Na manhã desta sexta (26), os guardas faziam a escolta para o sempre tenso momento em que os usuários de drogas têm de esvaziar a rua Helvétia e a alameda Dino Bueno para a limpeza. Os viciados se deslocaram para uma praça na alameda Cleveland, onde faziam uma roda de samba.

Em conversa com usuários de drogas, é possível notar que o Recomeço, programa do governo estadual com foco em internação, hoje é a principal referência para os usuários em busca de tratamento —na época do Braços Abertos, especialistas e usuários apontavam uma complementaridade entre o projeto municipal e o estadual, o que deixou de existir.

“[A atual gestão] realmente fez um projeto denominado Redenção, mas que efetivamente nunca chegou a ser concretizado”, afirma o promotor da área da saúde Arthur Pinto Filho.

O promotor cita equipes de saúde muito reduzidas e hotéis para estadia dos usuários de drogas que, na região central, estão “numa situação de muita degradação física”. Para ele, a meta de diminuir em 80% o número de usuários de drogas até 2020 é irrealista.

A presidente do Comuda (Conselho Municipal de Políticas de Drogas e Álcool de São Paulo), Nathália Oliveira, classifica o Redenção como um projeto “sem rumo” e que não tem projeto terapêutico claro.

“O programa que chamam de Redenção é basicamente um consultório na rua, com trabalhadores no território, apagando incêndio, fazendo com que as pessoas tenham cuidados básicos de saúde.
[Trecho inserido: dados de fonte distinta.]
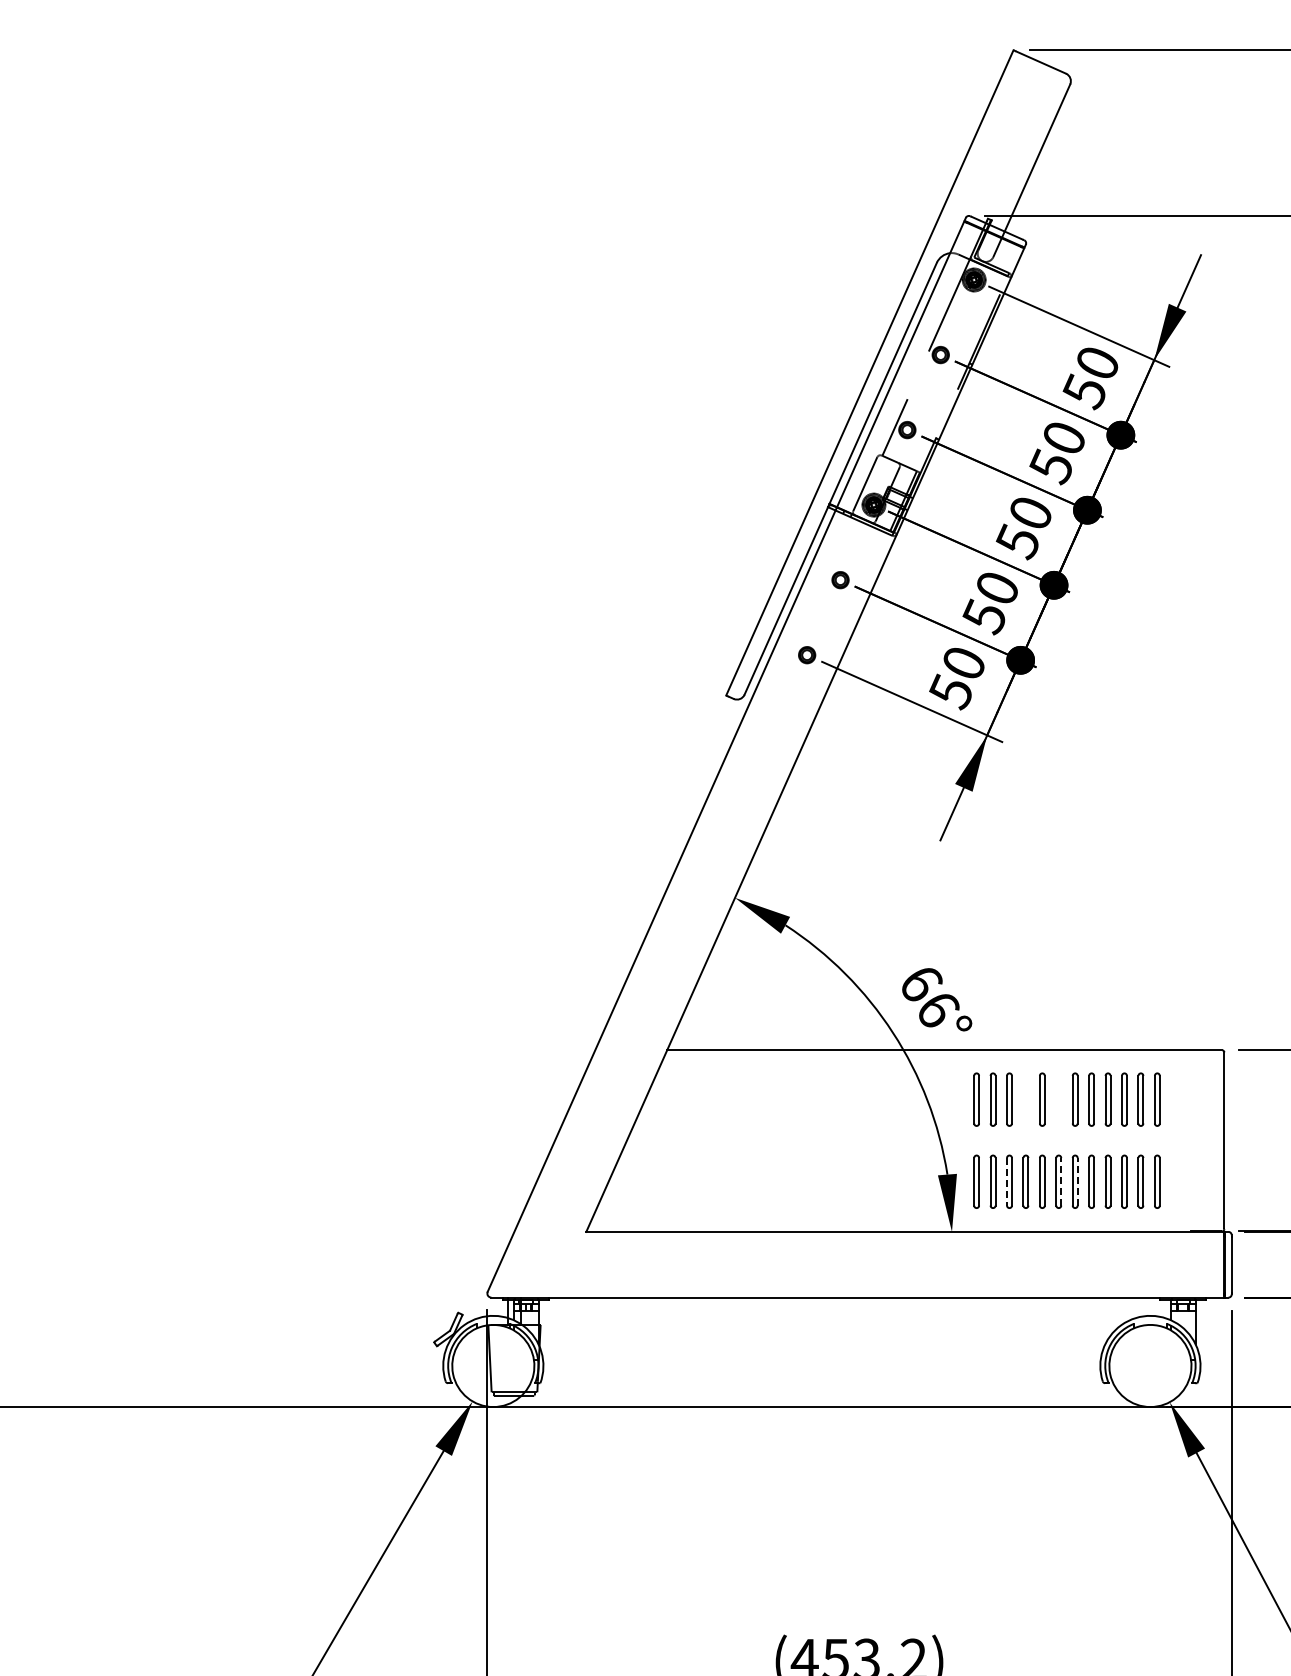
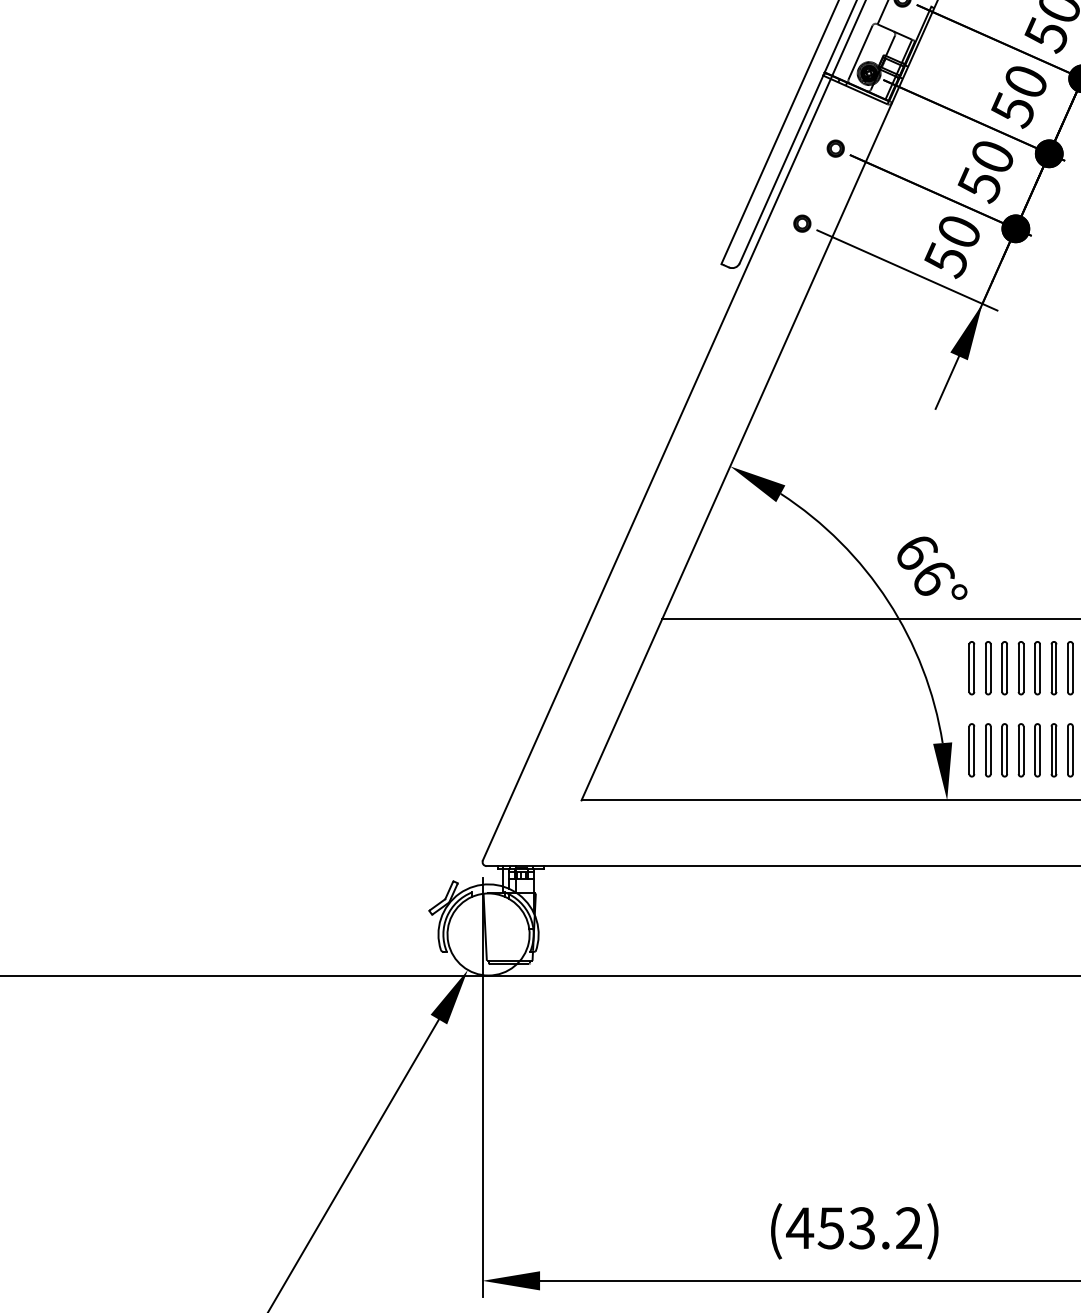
part: (1025, 1099) -> (1020, 668), added
part: (1058, 1099) -> (1053, 668), added
line: (1007, 1181) -> (1002, 750), dashed -> solid
line: (1061, 1181) -> (1056, 750), dashed -> solid
line: (1077, 1181) -> (1072, 750), dashed -> solid

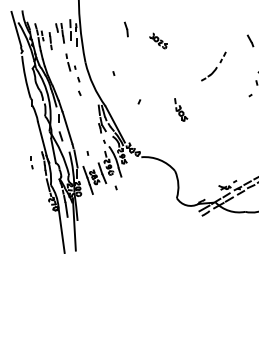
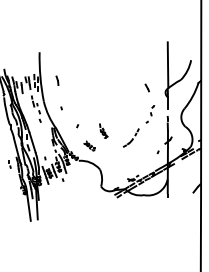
part: (126, 29) -> (57, 80), moved
part: (158, 40) -> (89, 145), moved
part: (212, 65) -> (130, 137), moved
É paliativo, emergencial.”

Ela acrescenta que o programa age de maneira protocolar, sem conseguir se integrar de fato ao território. Na manhã de sexta, a reportagem não encontrou agentes de saúde e assistência no local.

No acompanhamento online do plano de metas, o balanço feito em março do projeto Redenção citava capacitação de equipes do consultório de rua e criação de criação de pouco mais de cem vagas em Caps e 150 em albergues.

Um dos pontos prometidos é a criação da política municipal de álcool e drogas, cuja lei foi aprovada neste mês.

Para Nathália, o projeto enviado pelo Executivo passou por processo de reconstrução e discussão, o que faz com que ela veja o resultado final como positivo. “Fortalece ações no eixo de prevenção, tanto de drogas ilícitas quanto de álcool, fortalece eixo de cuidado e assistência”, afirma.

O vereador Celso Gianazzi (PSOL) reconhece a melhoria, mas afirma que permaneceram pontos problemáticos que abrem brecha para especulação imobiliária e violação de privacidade de usuários de drogas. Por isso, seu voto foi contrário.

“A lei permite você fazer o monitoramento ativo em torno de praças, com a câmera, sabendo quem está na praça quem não está. Uma coisa é filmar e outra identificar e saber o tempo todo: quem está ali é o João da Silva.”

A ideia da gestão Covas de multar usuários de drogas em R$ 500 não avançou.